This is Essential Politics, our daily look at California political and government news. Here's what we're watching right now:
- California senators advanced three immigration-related bills Tuesday, including a proposal to fund legal aid for immigrants in the state who face deportation.
- What has each member of California's congressional delegation said about President Trump's executive order on immigration? Find out your representative's position here.
- California's congressional Democrats came out forcefully against Trump's immigration directives over the weekend, while Republican members of Congress held their fire.
You can find our December news feed archive here.
The Democratic Congressional Campaign Committee has released a list of top targets looking ahead to the 2018 elections, and California's Republican delegation is a big part of it.
Of the 61 Republicans Democrats are looking to unseat nationwide, seven are Californians:
- CA-10: Jeff Denham (R-Turlock)
- CA-21: David Valadao (R-Hanford)
- CA-25: Steve Knight (R-Palmdale)
- CA-39: Ed Royce (R-Fullerton)
- CA-45: Mimi Walters (R-Irvine)
- CA-48: Dana Rohrabacher (R-Costa Mesa)
- CA-49: Darrell Issa (R-Vista)
All of these lawmakers represent districts carried by Hillary Clinton in the general election, with Valadao's district voting for Clinton over Trump by double-digit margins.
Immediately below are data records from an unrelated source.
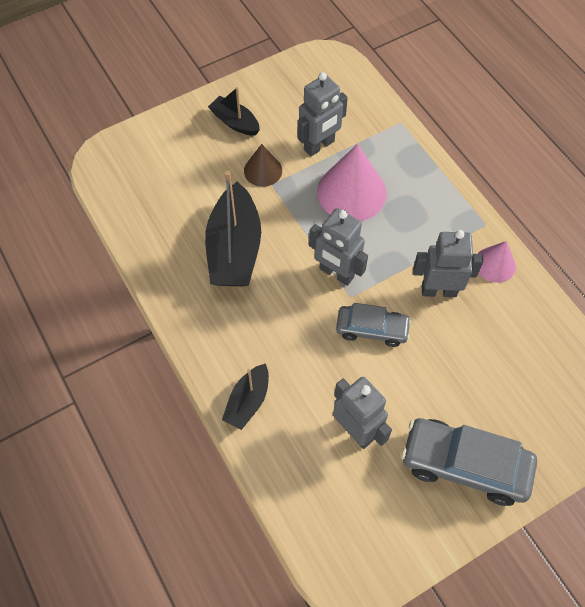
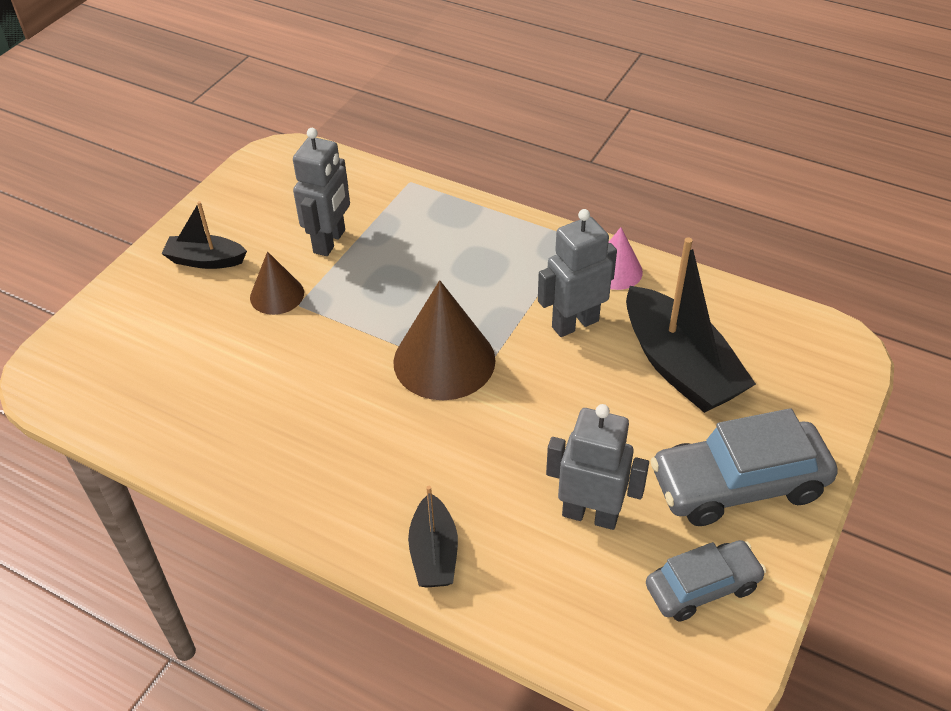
camera: 30 degrees left, 15 degrees down
(234, 249) = (298, 393): black boat -> black boat (679, 366)
(336, 273) = (444, 360): grey robot -> brown cone
(351, 192) = (402, 271): pink cone -> none
(372, 329) = (529, 398): grey car -> grey car (702, 587)

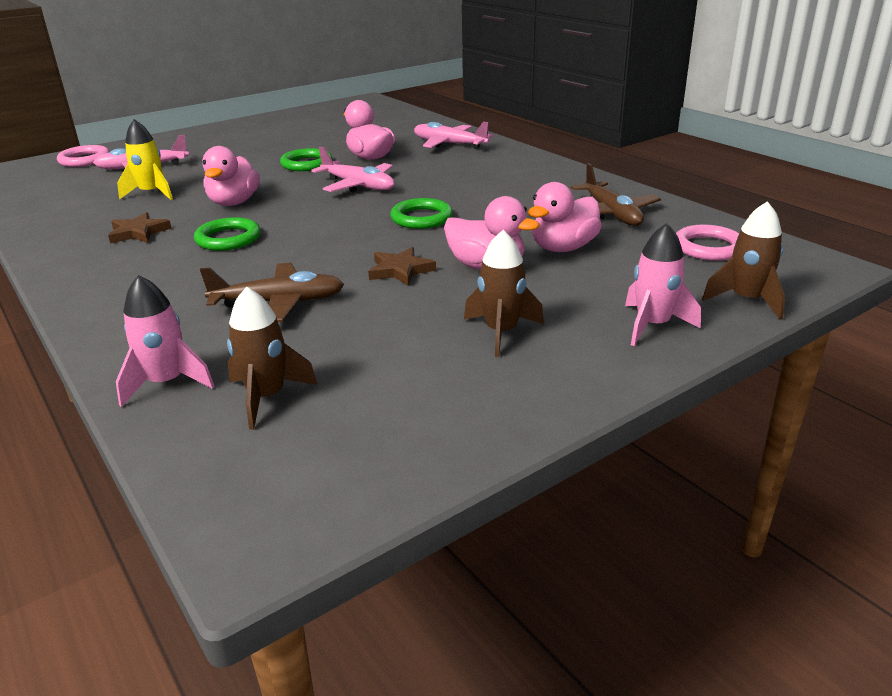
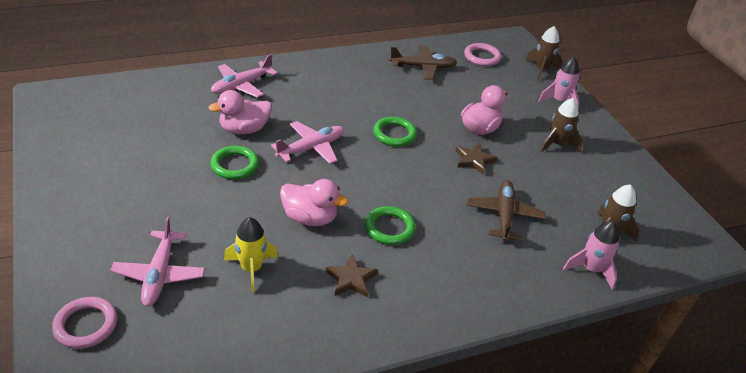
camera: 80 degrees left, 10 degrees up
(563, 248) = (465, 97): pink duck -> none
Many of them seemed to win despite Trump in 2016, out-polling him by at least several percentage points.
Issa and Denham won by the closest margins of the group, with Issa eking out a 51-49 win over Doug Applegate, who has already said he'll run again in 2018. Denham overcame two-time challenger Michael Eggman by less than five percentage points.
Denham, Issa and Valadao were also among the top spenders in California on a per-vote basis in the November election, spending well above $30 per each vote they received.
In a memo, the Democratic committee noted Trump's low approval ratings and the fact that few presidents in history have seen their party gain seats in Congress during the first midterm elections.